Chilean Artist Literally Ignites Debate Over Student Debt
Student debt is a hot issue in the United States. In Chile, with some of the highest student debt rates in the world, it’s literally incendiary.
With students in full revolt against the privatized education system, a video clip from anarchic Chilean activist artist Francisco Tapia, aka “Papas Fritas,” has caused a national sensation. Or more specifically, what has caused the uproar is the claim that the artist makes, that the central contents of his latest installation, Ad Augusta per Angusta (Latin for “through difficulties to honor”) at Santiago-based Centro Cultural Gabriela Mistral, consisted of the incinerated ashes of student debt papers worth the equivalent of $500 million. The clip, which was also part of the show, hit the Internet one week ago. On Thursday, police raided the show, confiscating the box of ashes.

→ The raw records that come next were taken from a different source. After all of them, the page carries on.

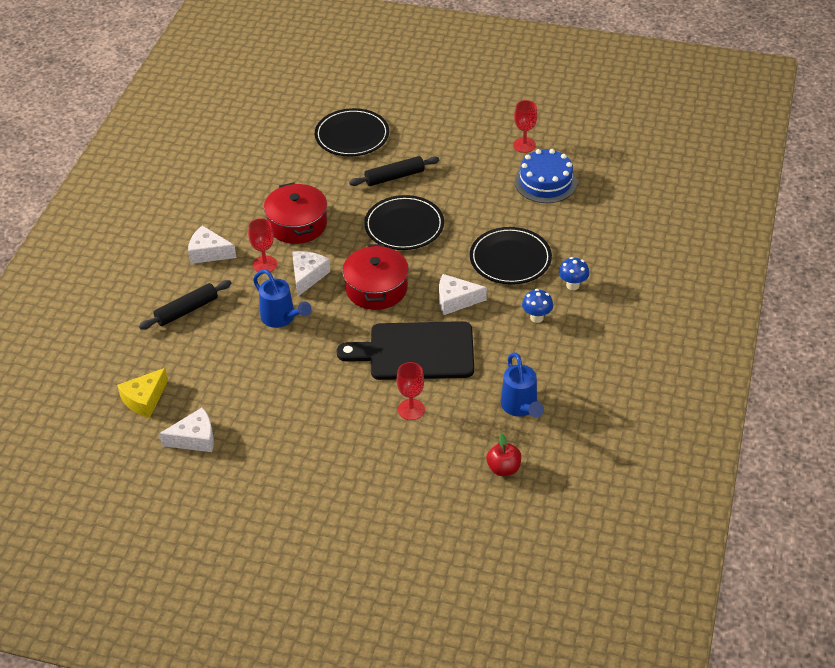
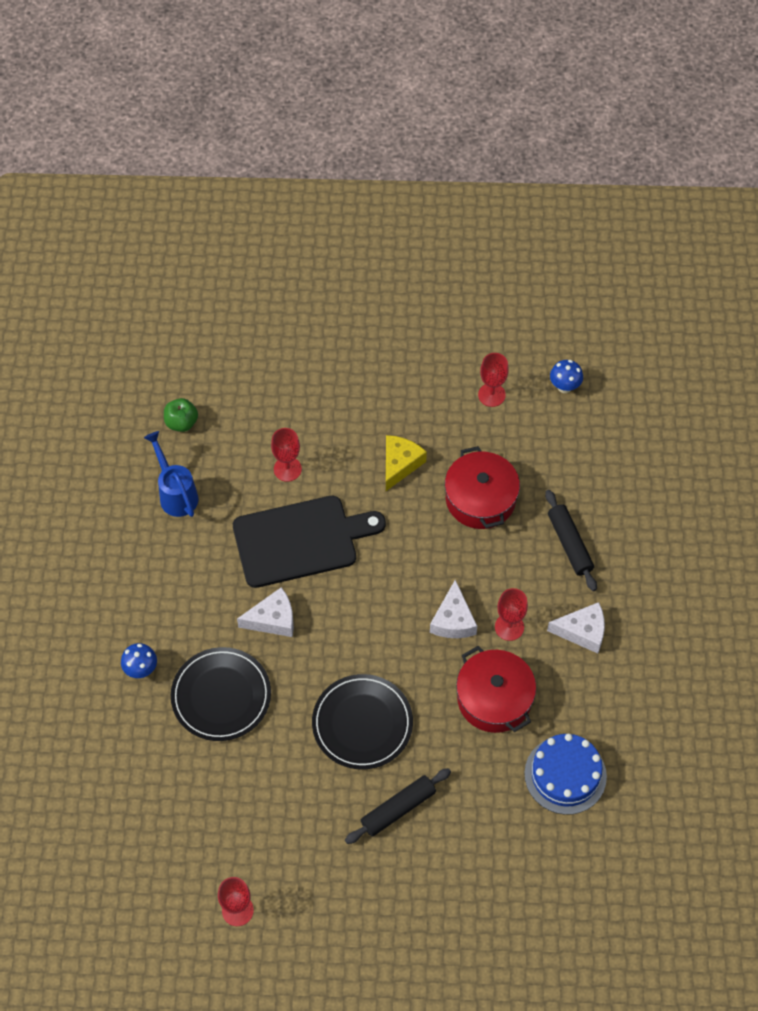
camera: 165 degrees right, 15 degrees up
(144, 399) = (561, 427): yellow cheese -> yellow cheese (400, 464)
(187, 310) = (569, 544): black rolling pin -> black rolling pin turned 60 degrees counterclockwise
(194, 438) = (491, 395): white cheese -> red goblet
(282, 319) = (460, 554): blue watering can -> none
(352, 136) = (479, 879): black plate -> none
(376, 288) = (368, 618): red pot -> red pot (480, 499)
(503, 468) = (181, 422): red apple -> green apple
(536, 317) = (176, 613): blue mushroom -> blue mushroom (564, 387)
(545, 182) = (197, 841): blue cake -> blue cake (565, 775)

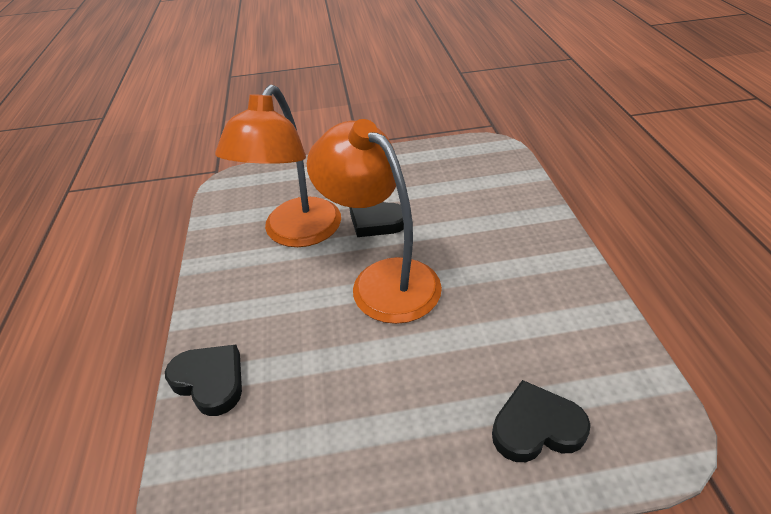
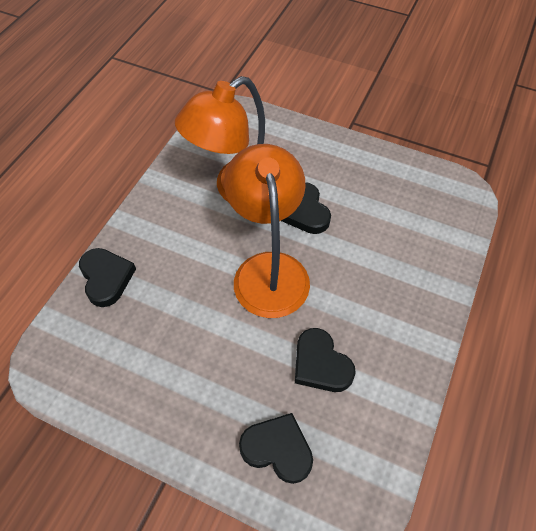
camera: 30 degrees right, 15 degrees up
(503, 328) = (320, 364): none -> black heart

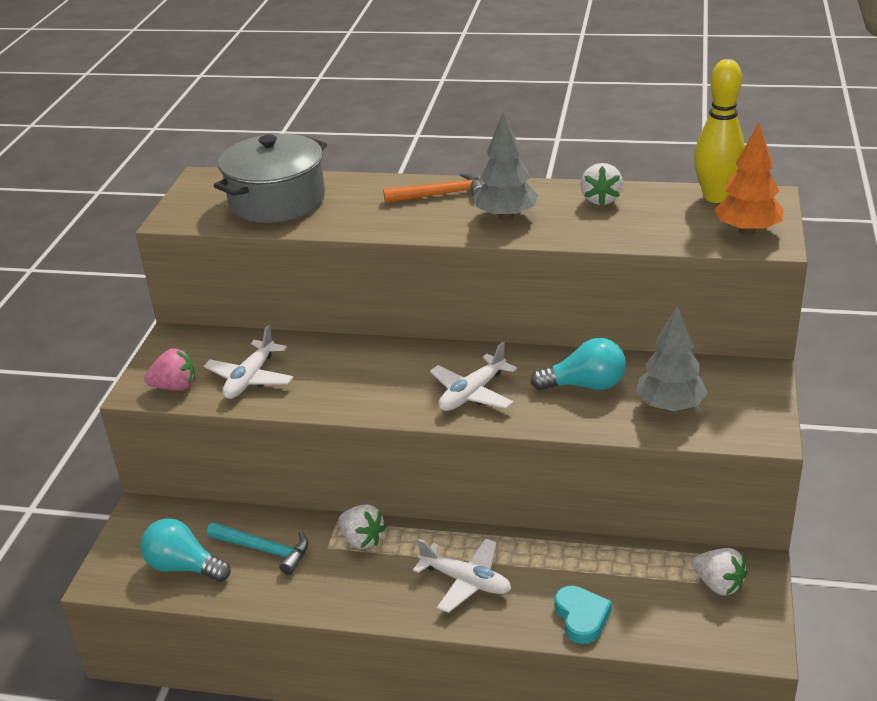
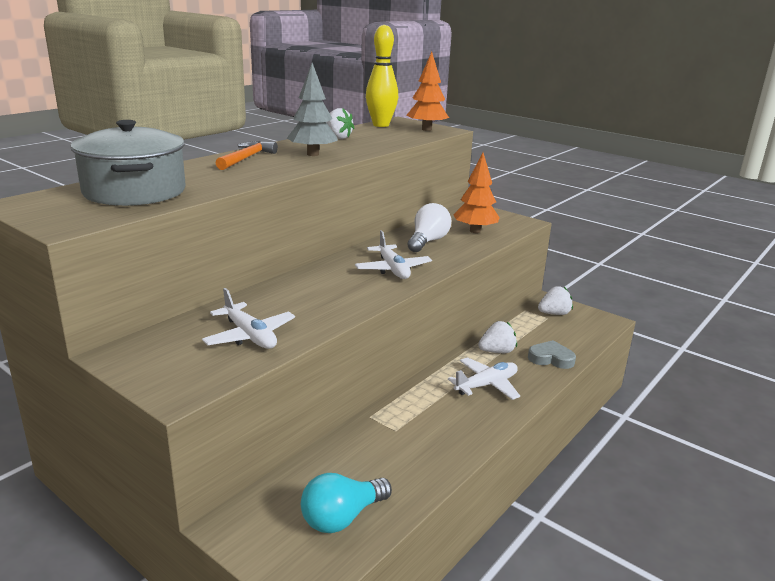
camera: 65 degrees left, 10 degrees down
(175, 387) = (202, 373): pink strawberry -> none
(264, 550) = (367, 463): turquoise hammer -> none
(362, 539) = (403, 412): white strawberry -> white strawberry (497, 351)
(581, 617) = (551, 358): turquoise heart -> grey heart
(585, 385) = (427, 241): turquoise light bulb -> white light bulb
(670, 406) = (475, 231): grey tree -> orange tree

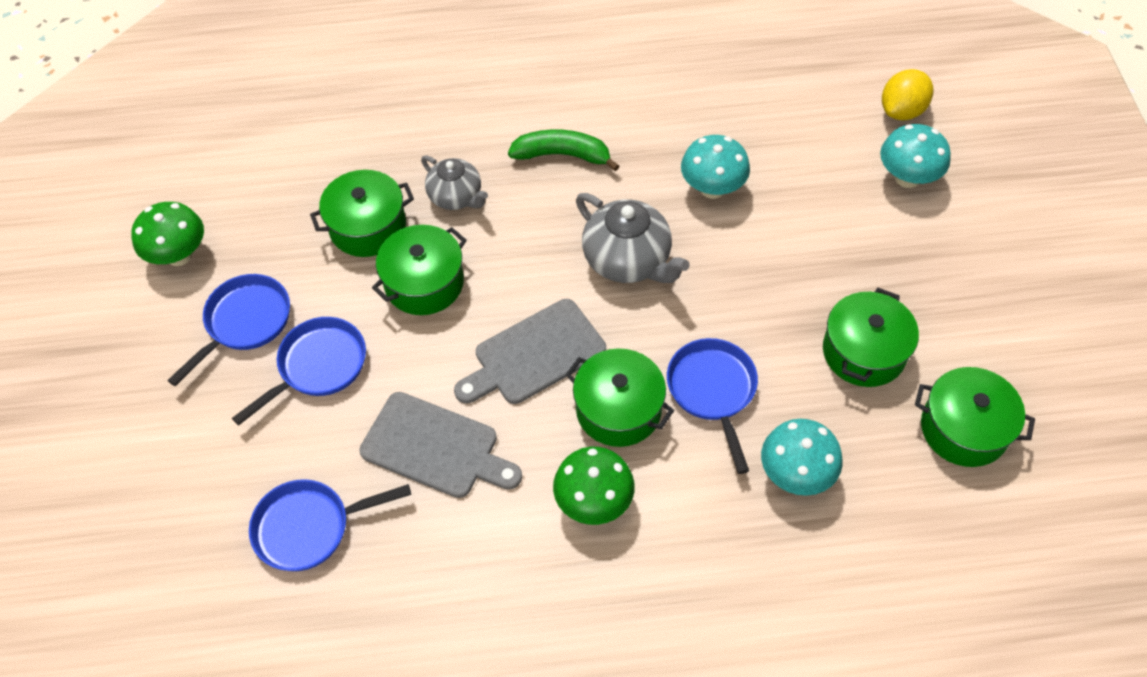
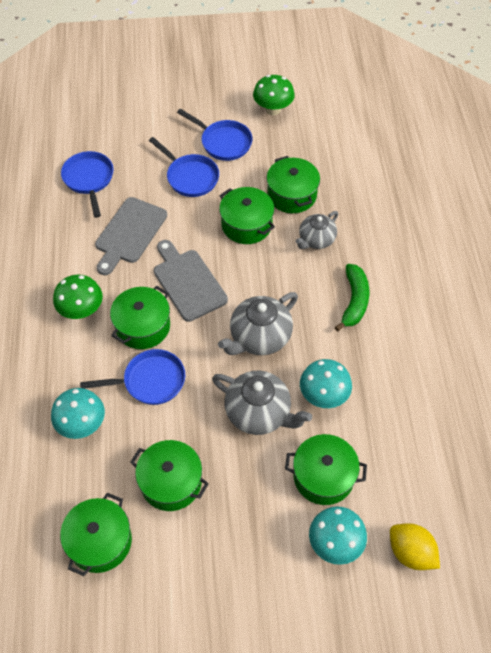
camera: 90 degrees right, 0 degrees up
(747, 257) = (259, 413): none -> grey teapot
(825, 188) = (323, 476): none -> green pot

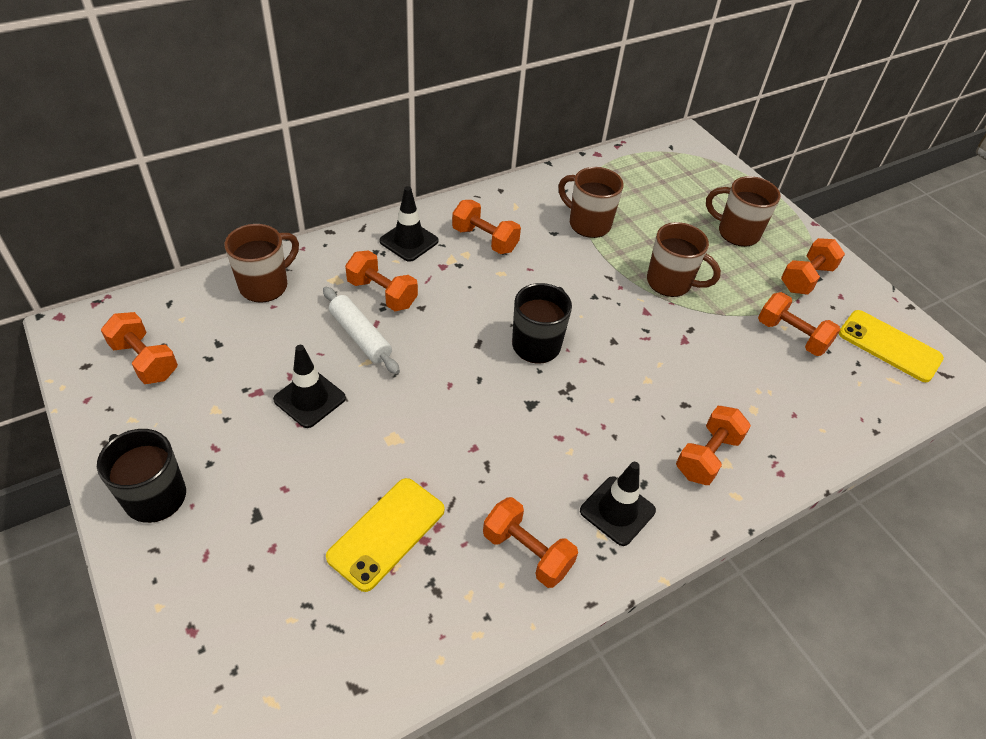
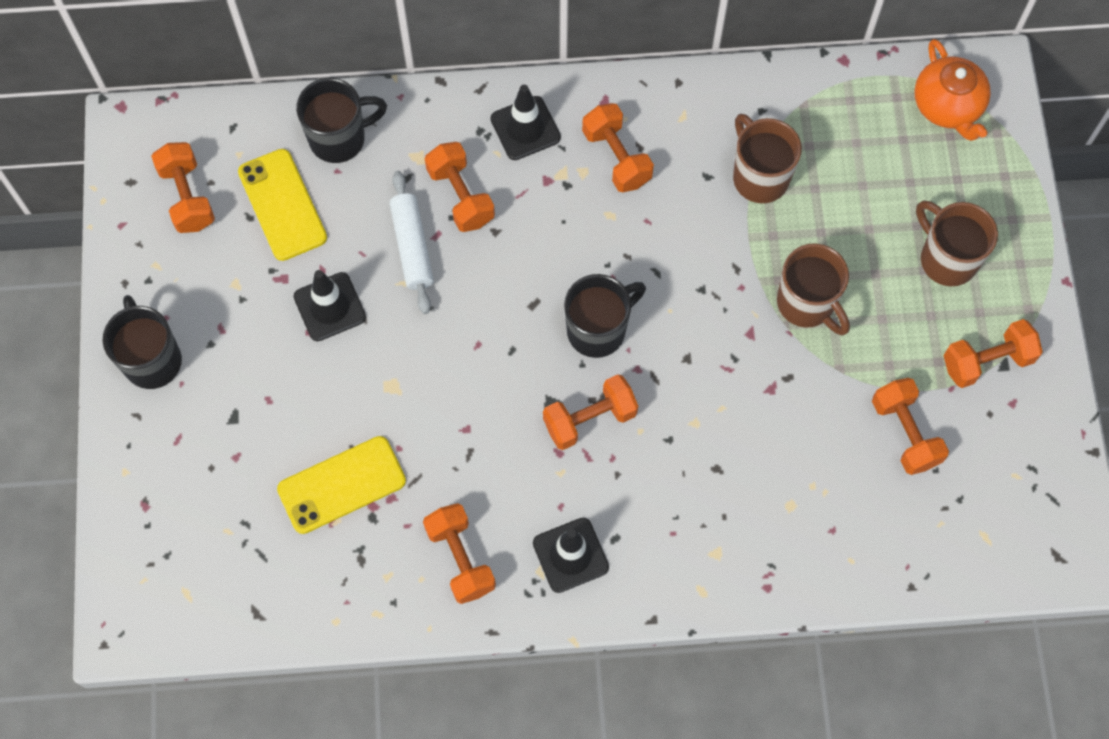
camera: 30 degrees right, 20 degrees up
(265, 285) = (339, 138): brown mug -> black mug
(675, 159) = (947, 106): none -> orange teapot
(707, 456) = (701, 537): orange dumbbell -> orange dumbbell (589, 419)
(889, 346) = (1018, 493): yellow phone -> yellow phone (282, 205)

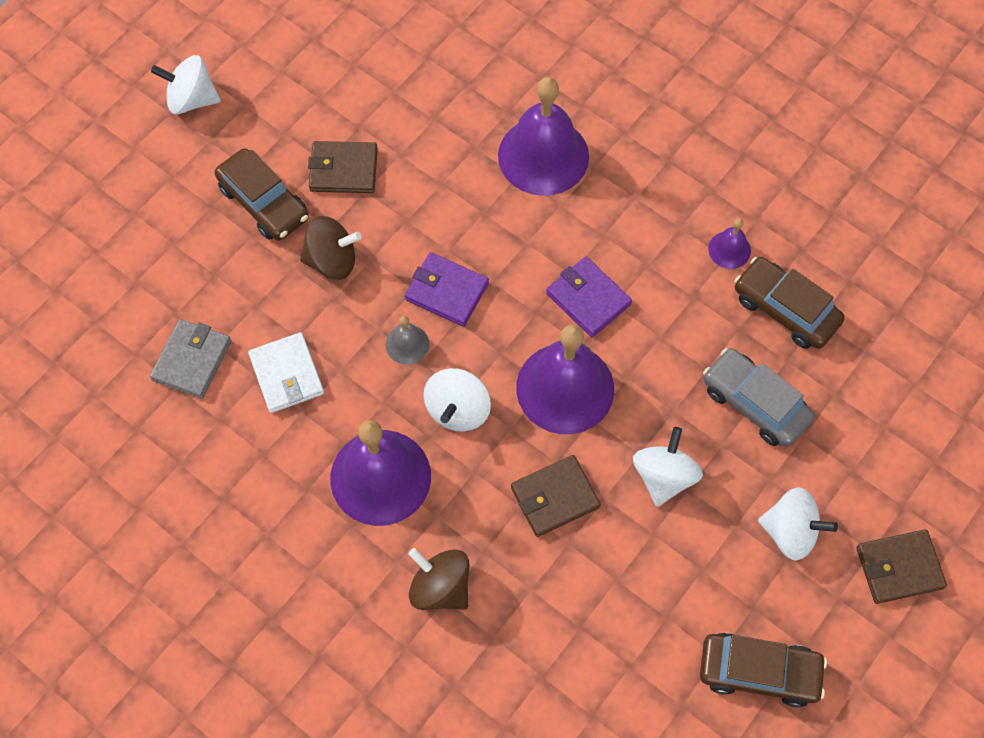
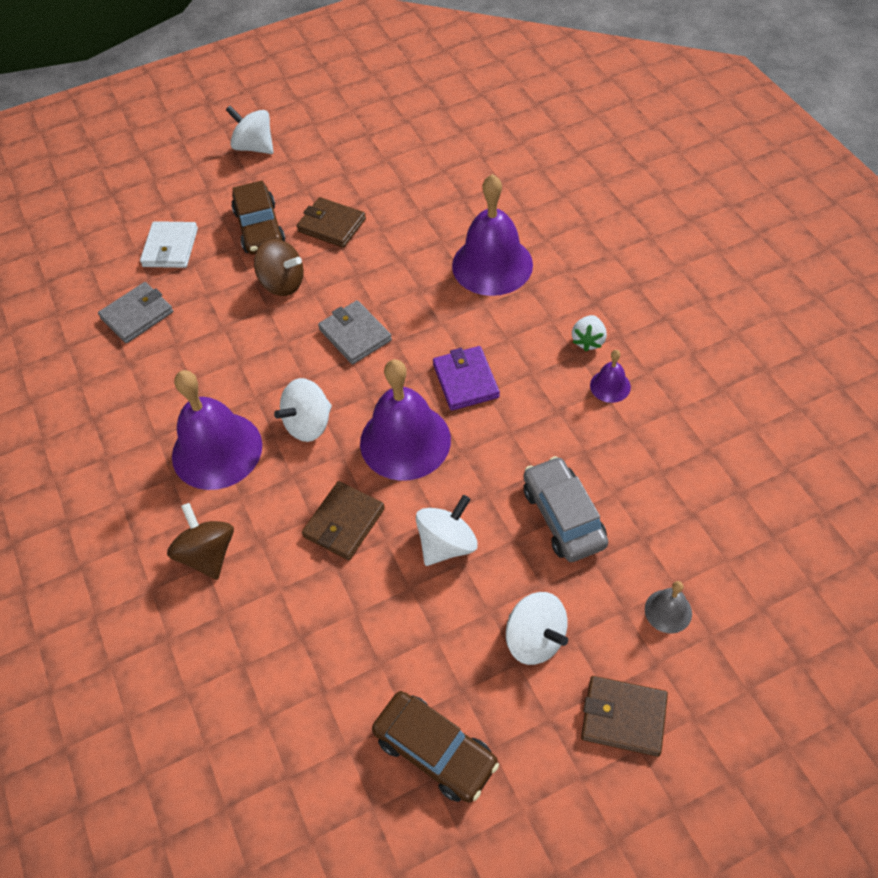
camera: 30 degrees right, 10 degrees down
(287, 374) = (197, 350): white wallet -> white wallet (170, 247)
(407, 344) = (300, 361): grey bell -> grey bell (668, 611)
(446, 291) = (355, 335): purple wallet -> grey wallet
(555, 497) = (344, 523): brown wallet -> brown wallet turned 60 degrees counterclockwise
(684, 208) = (588, 341): none -> white strawberry
(785, 309) = (634, 451): brown car -> none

La Segunda newspaper is calling Papas Fritas “El agitador cultural del momento” (the cultural agitator of the moment), contextualizing his work as a contemporary spin on happenings and Situationism. In the past, his art has included showing counterfeit coins made of “pasta base” (a highly addictive cocaine paste) at Galería Metropolitana in Santiago in 2012, while at the Museo Nacional de Bellas Artes’s Sexta Bienal de Arte Contemporáneo in 2008, he tattooed his own back with the logo of the institution, then asked audience members to beat him with a whip, paying 100 pesos (about 20 cents) a lash or 1,000 to spit on him (or about a $1.80).
In his video confession about the burning of the student debt papers, Papas Fritas says he was looking to do something that went “beyond a performance,” and passionately talks about the power of art to change life. “Perhaps some of you will be questioning whether this is real or fake,” he says at one point. “No—it’s no lie.”
The documents were supposedly taken during a student occupation of Universidad del Mar, a private institution that was shuttered last year amid controversies over its finances. What exact effect their destruction might have is unclear.
As for the legal fallout, the English-language Santiago Times explains: “Legal counsel for Tapia note that Chilean law calls for a one to five year jail term for stealing property in an unoccupied space, but that Tapia’s self-admission for his criminal activity opens the door for probationary sentencing that could result in zero jail time for the artist. Alternatively, attorneys representing Universidad del Mar’s beleaguered students are seeking to void all the loan contracts signed by students, arguing that the contracts were fraudulent in origin.”